1990’larda Yugoslavya’nın dağılması, Balkan sinemasına yeni bir gerçekçilik kattı. Goran Paskaljević’in Kabartma Haritası (Bure Baruta) ve Srdan Golubović’in Klopka (Tuzak) filmleri, savaş sonrası toplumun moral çöküşünü gözler önüne serdi.
Theo Angelopoulos’un Yunanistan’dan yükselen melankolik sineması ise Balkanların tarihsel belleğini metafizik bir dile çevirdi: Sonsuzluk ve Bir Gün, sınırlar ve sürgün üzerine bir görsel ağıt gibiydi.

2000’lerle birlikte Cristian Mungiu (4 Ay, 3 Hafta, 2 Gün), Corneliu Porumboiu (Polis, Sıfat) gibi yönetmenlerle “Balkan gerçekçiliği” minimalist bir üslup kazandı. Bu yeni dönem, sessiz öfkenin sinemasıydı: uzun planlar, düşük tempolar, ama derin insan halleri.

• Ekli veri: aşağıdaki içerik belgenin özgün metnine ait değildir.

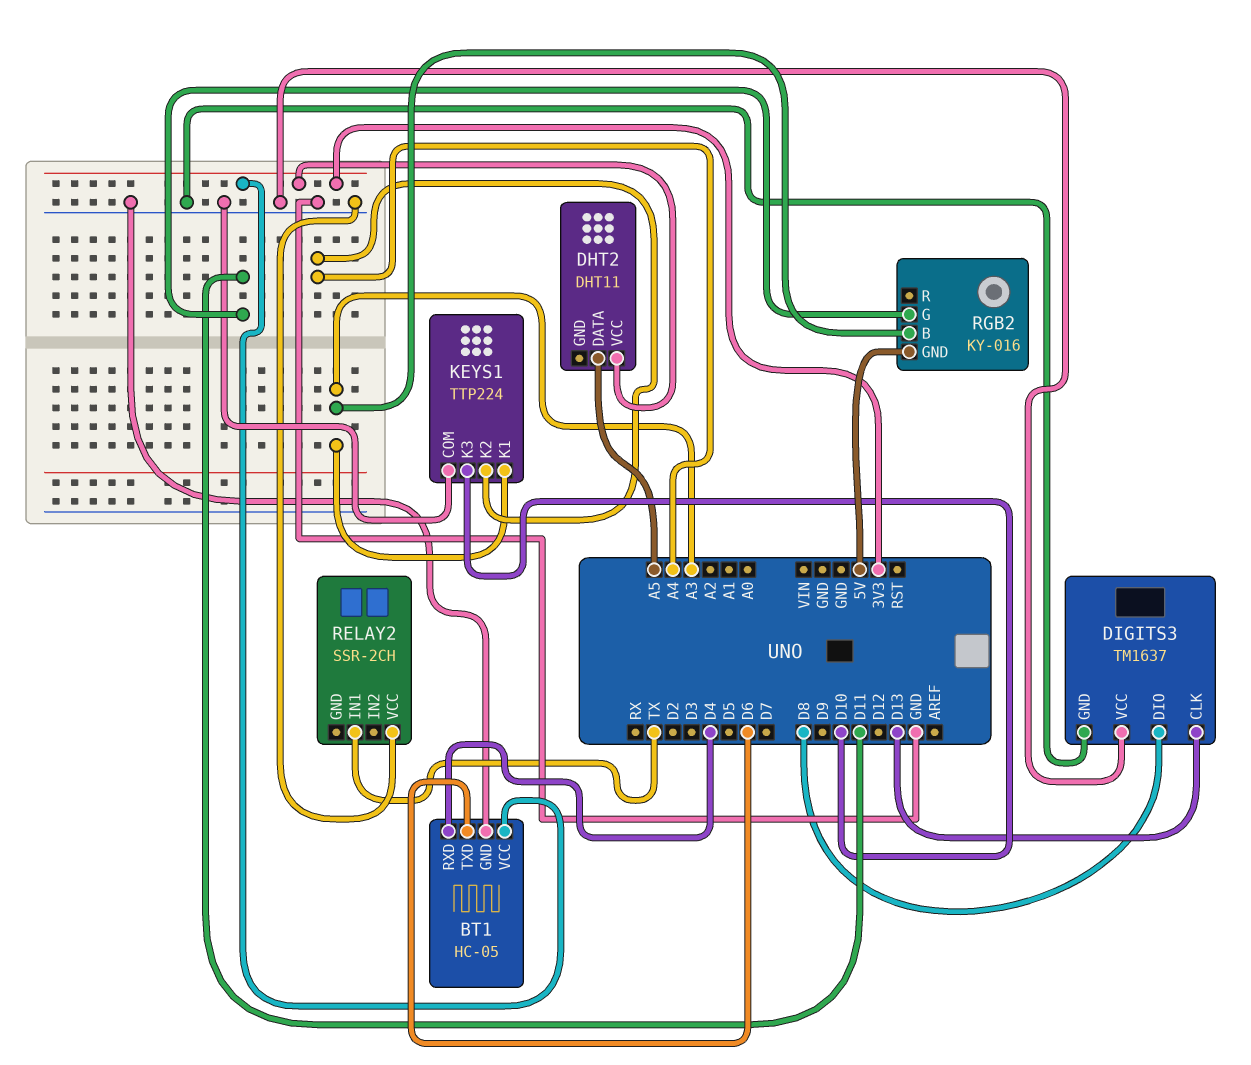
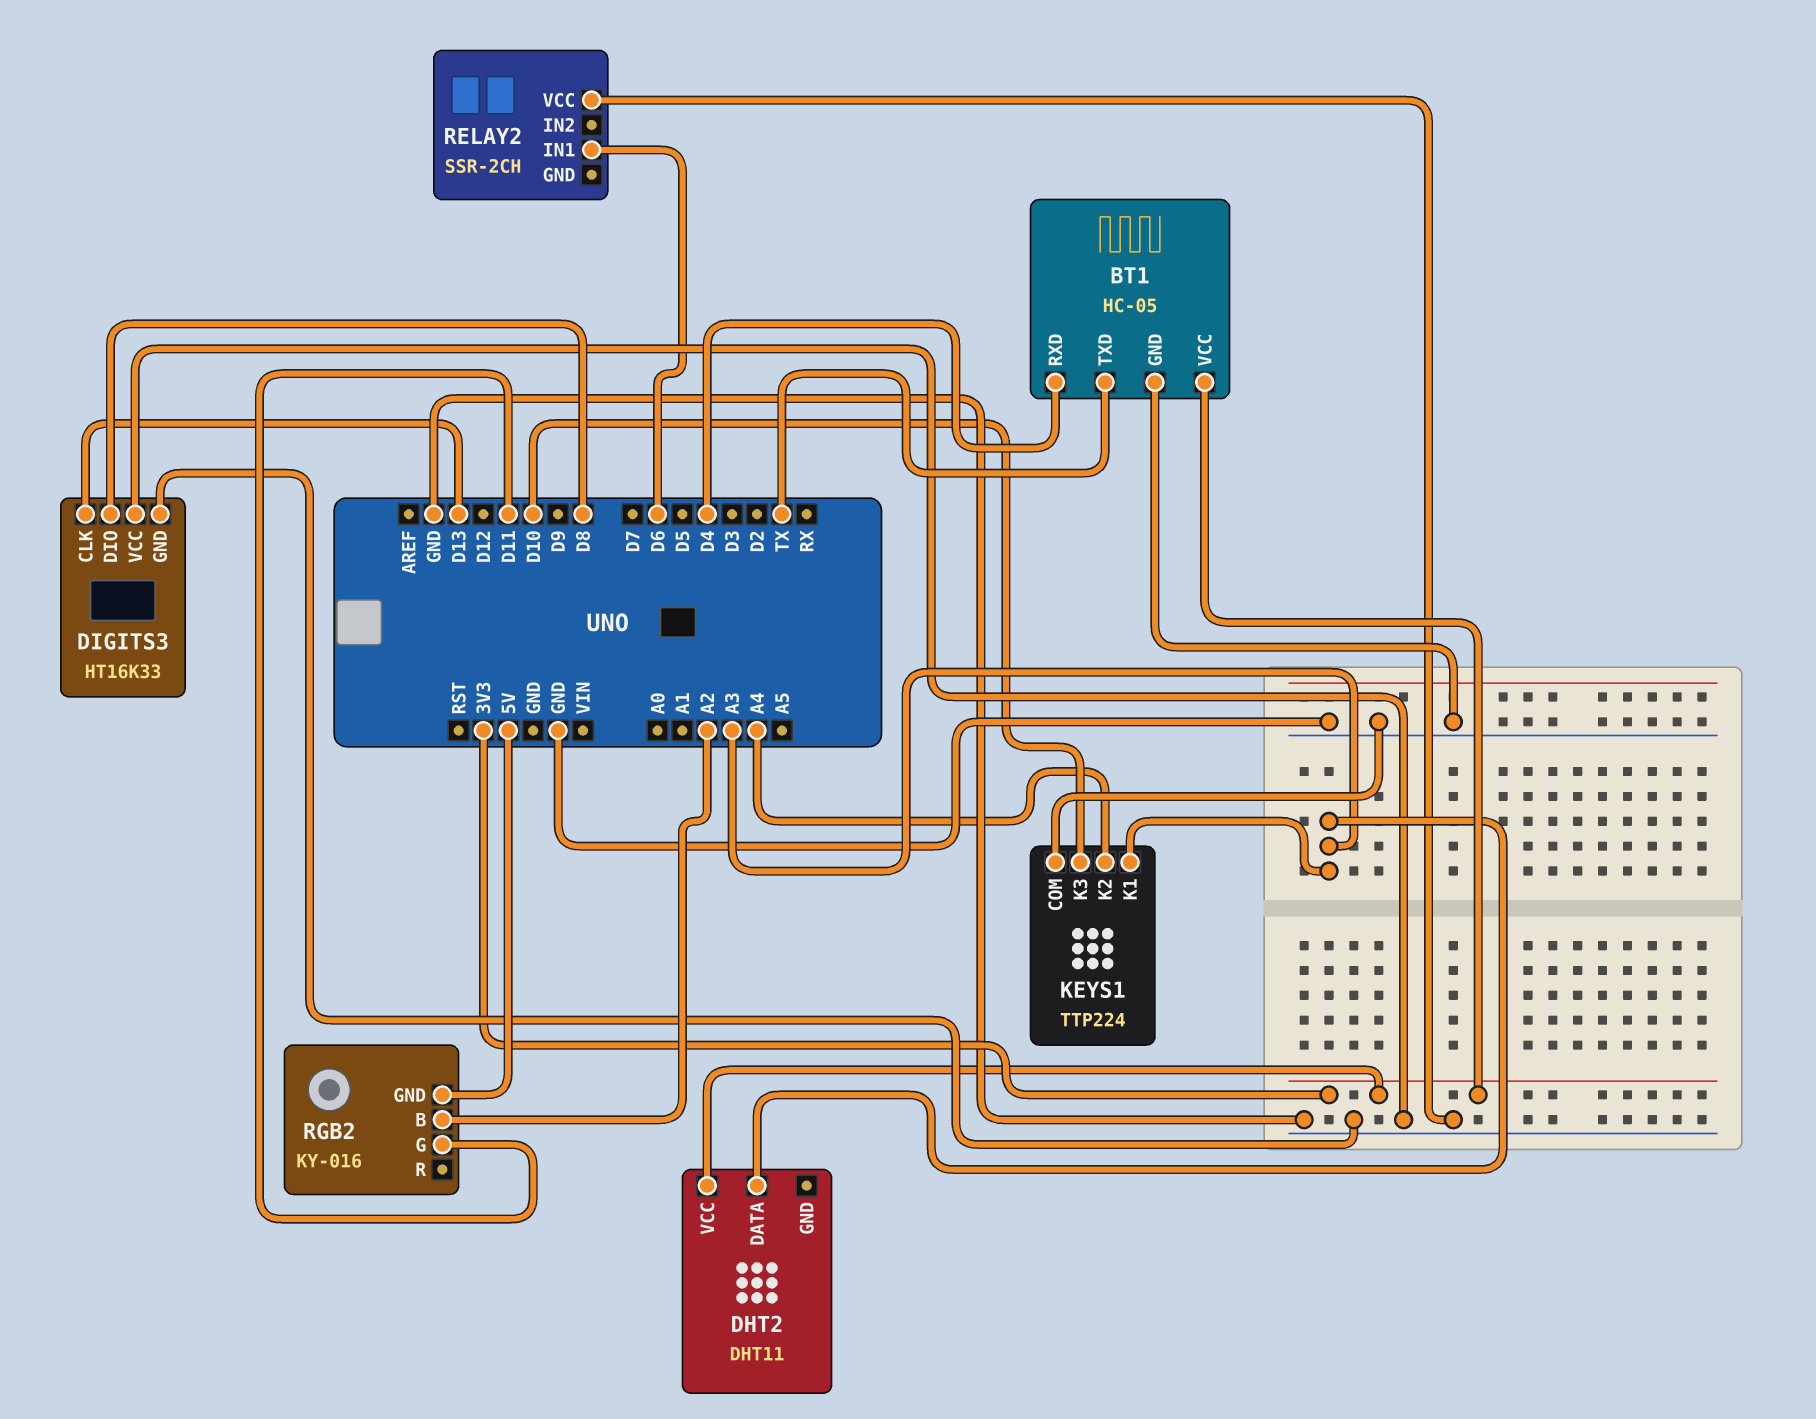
BT1 pin TXD: D6 -> TX
DHT2 pin DATA: A5 -> A3
DIGITS3: TM1637 -> HT16K33
RELAY2 pin IN1: TX -> D6
RGB2 pin B: A3 -> A2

Balkan Sinemasında Az Bilinen Ama Kıymetli Temsiller

Yugoslavya’nın dağılmasıyla birlikte Balkan sineması bir tür tarih laboratuvarına dönüştü. Ancak bu coğrafyanın belleğini yalnızca Kusturica ya da Angelopoulos’la sınırlamak, büyük bir zenginliği gözden kaçırmak olur. Aşağıda yer alan filmler, geniş kitlelerce az bilinse de Balkan kimliğini, tarihini ve insan ruhunun kırılganlığını derinlikli biçimde yansıtan yapıtlar olarak bölge sinemasını keşfetmek isteyenler için güçlü alternatiflerdir.


Alexis Zorbas (1964, Mihalis Kakoyannis)
Nikos Kazancakis’in Zorba romanından uyarlanan film, Girit’te Batılı bir entelektüel olan Basil ile içgüdüsel yaşamın sembolü Zorba arasındaki dostluğu anlatır. Hikâye, Batı’nın gözünden Doğu’nun ruhunu görmeye çalışan bir anlatıcının bakışıyla aktarılır. Basil’in, Zorba’nın dansı ve yaşama coşkusuyla dönüşmesi, insanın akıl ve sezgi arasındaki salınımını simgeler. Hollywood anlatısına yakın bir yapısı olsa da film, Doğu Akdeniz insanının sıcaklığını ve özgürlüğünü taşır. Alexis Zorbas, en iyi sanat yönetimi ve yardımcı kadın oyuncu dallarında Oscar kazanmıştır.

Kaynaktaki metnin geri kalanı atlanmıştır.